Anti-cisplatin-induced Renal-injury Effect of Human Manganese Superoxide Dismutase with Leader Peptide

目的 探讨前导肽的融合对人锰超氧化物歧化酶(SOD2)结构以及抗顺铂(DDP)诱导的肾损伤效应。方法 通过结构预测和SOD比活力测定分析线粒体靶向序列(MTS)对SOD2构效的影响;建立昆明(KM)小鼠DDP损伤模型,以阿米福汀(AMFT)为阳性对照,测定小鼠肾功能、肾脏指数、肾脏抗氧化能力,同时观察肾脏表观及病理变化,以评估MTS-SOD2抗DDP诱导的肾损伤效应。结果 MTS前导肽对SOD2的二三级结构有一定影响,但也使MTS-SOD2蛋白的比活力提高。预给予中剂量MTS-SOD2(0.84 mg/kg)可以使损伤鼠肾脏丙二醛(MDA)水平显著降低,SOD活力和总抗氧化能力(T-AOC)显著增加,进而减少肾脏病理损伤,维持肾功能,整体效果与200 mg/kg AMFT相当甚至优于后者。结论 MTS前导肽既增强了SOD2的活性,又使其因具有跨膜功能而发挥优异的抗DDP诱导的肾损伤效应。

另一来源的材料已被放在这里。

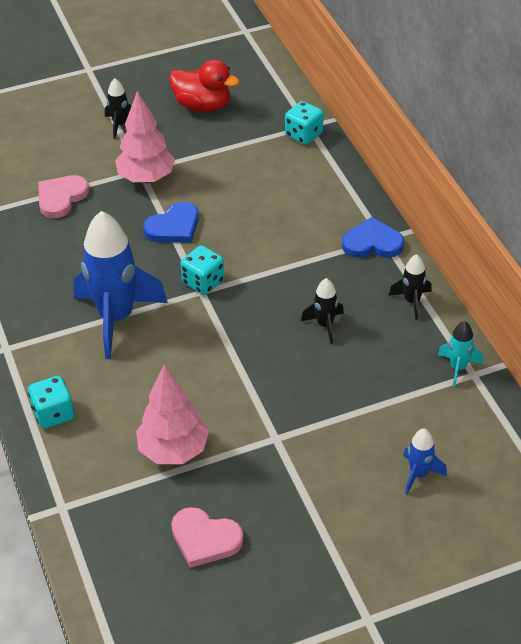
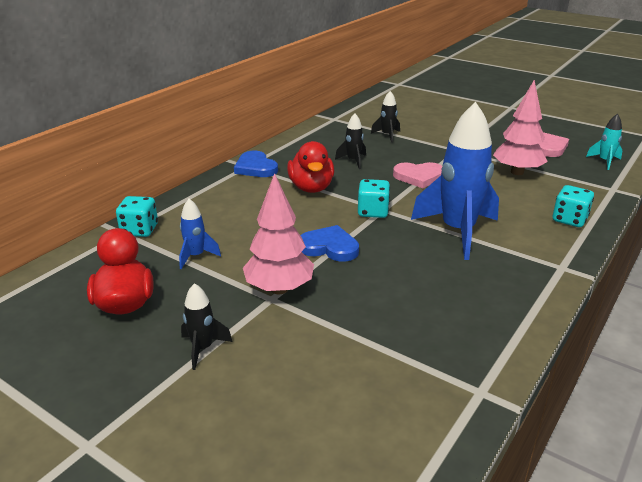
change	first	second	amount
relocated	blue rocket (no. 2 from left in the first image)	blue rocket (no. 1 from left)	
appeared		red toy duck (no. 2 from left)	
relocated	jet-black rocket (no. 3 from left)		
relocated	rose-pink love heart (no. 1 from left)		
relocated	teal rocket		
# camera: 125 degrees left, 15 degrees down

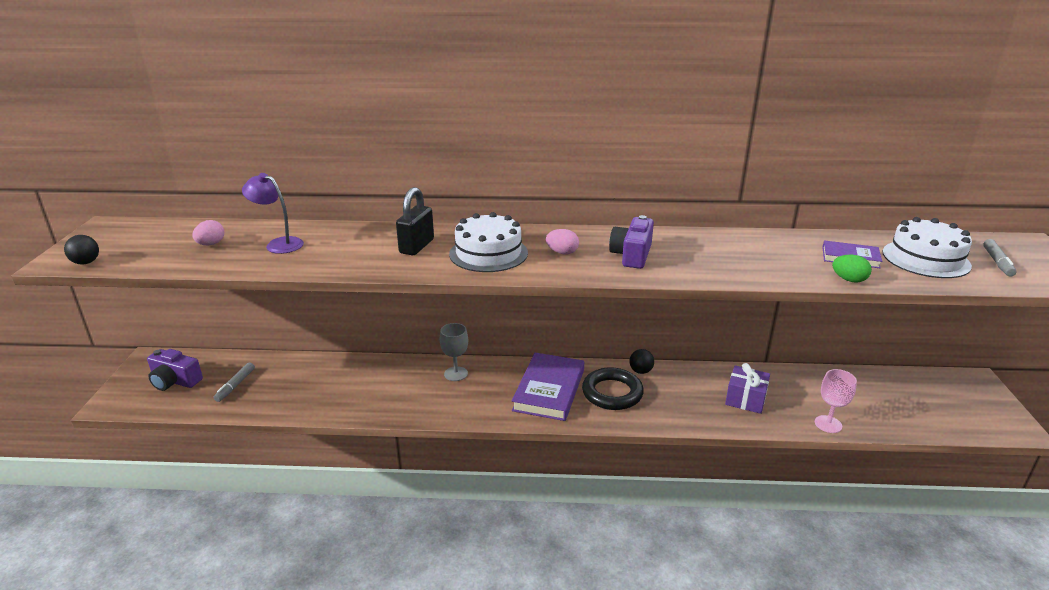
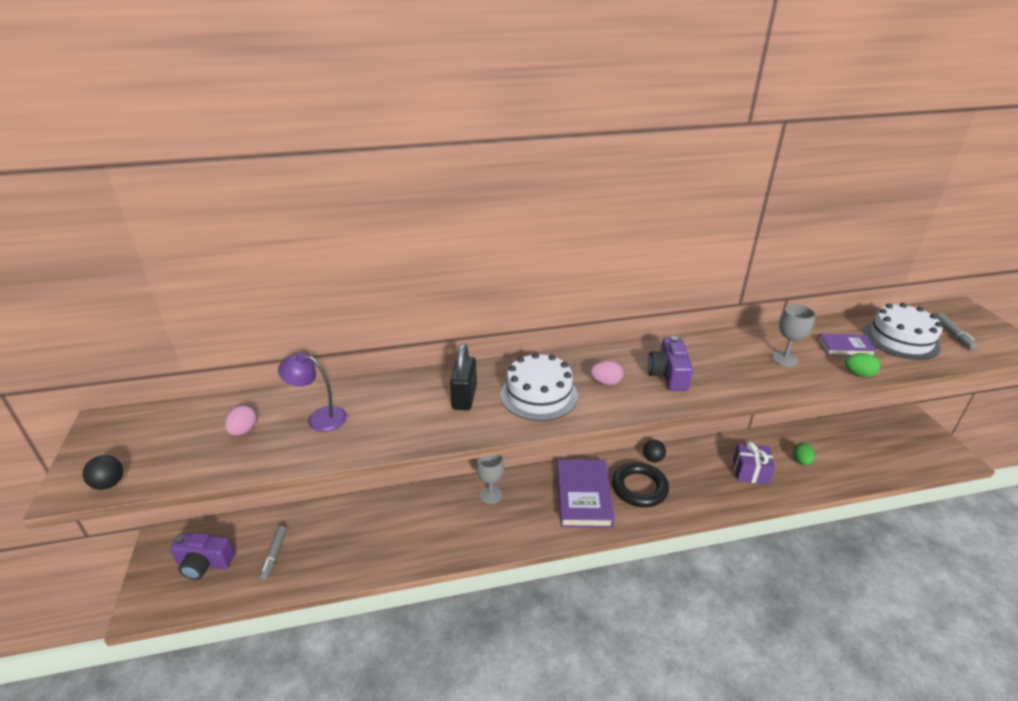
change	first	second	amount
appeared		ash-grey wine glass (no. 2 from left)	
appeared		leaf-green egg shape (no. 1 from left)	
missing	rose-pink wine glass		
# camera: 15 degrees left, 5 degrees up

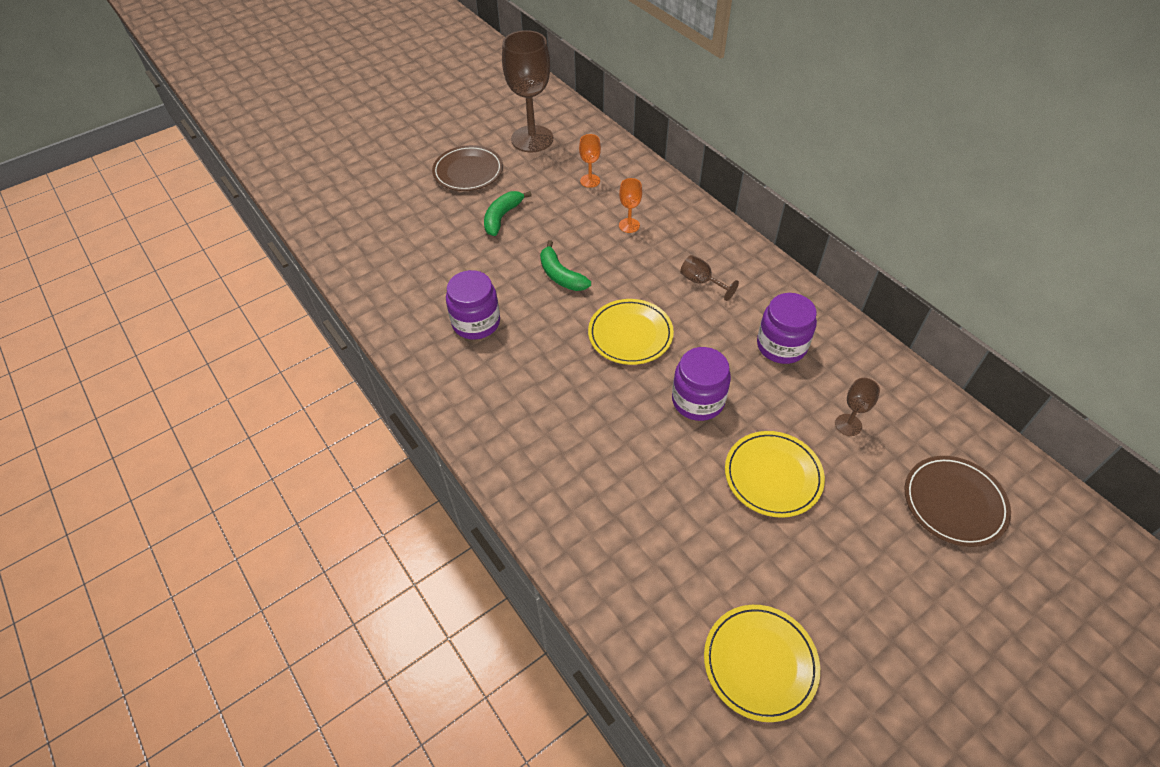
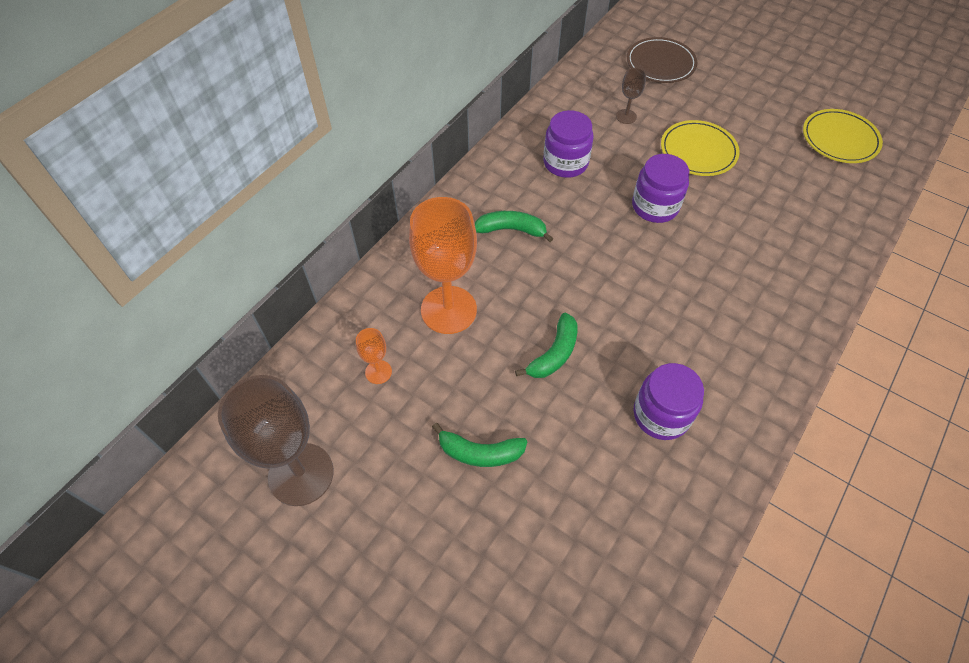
change	first	second	amount
size	orange wine glass (no. 2 from left)		x2.23
exchanged	russet wine glass (no. 2 from left)	leaf-green banana fruit (no. 2 from left)	
missing	russet flat dish (no. 1 from left)		
missing	bright yellow flat dish (no. 1 from left)		
# camera: 110 degrees left, 5 degrees up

Objective To investigate the effect of the fusion of leader peptide on the structure of human manganese superoxide dismutase(SOD2)and anti-cisplatin(DDP)-induced renal injury.Methods The effect of mitochondrion targeting sequence(MTS)on the structure and activity of SOD2 was analyzed by structure prediction and superoxide dismutase(SOD)specific-activity determination.The DDP injury model of Kunming(KM)mice was established,and amifostine(AMFT)was set as a positive control.Indicators such as kidney index,renal function,kidney antioxidant capacity,and appearance and pathology changes of mice kidney were used to evaluate the effect of MTS-SOD2 against DDP-induced kidney injury.Results The MTS leader peptide seemed to change the secondary and tertiary structures of SOD2 to some extent,but it also increased the specific activity of the MTS-SOD2 protein.Pre-administration of a medium dose of MTS-SOD2(0.84 mg/kg)before the use of DDP significantly reduced the level of renal malondialdehyde and increased the SOD activity and total antioxidant capacity(T-AOC)in the kidney,thereby reducing the renal pathological damage and consequently maintaining renal function.The overall protective effect of MTS-SOD2 was comparable to or even better than that of 200 mg/kg AMFT.Conclusion The MTS leader peptide enhances the activity of SOD2 and confers it with an excellent anti-DDP-induced renal-injury effect because of its transmembrane function.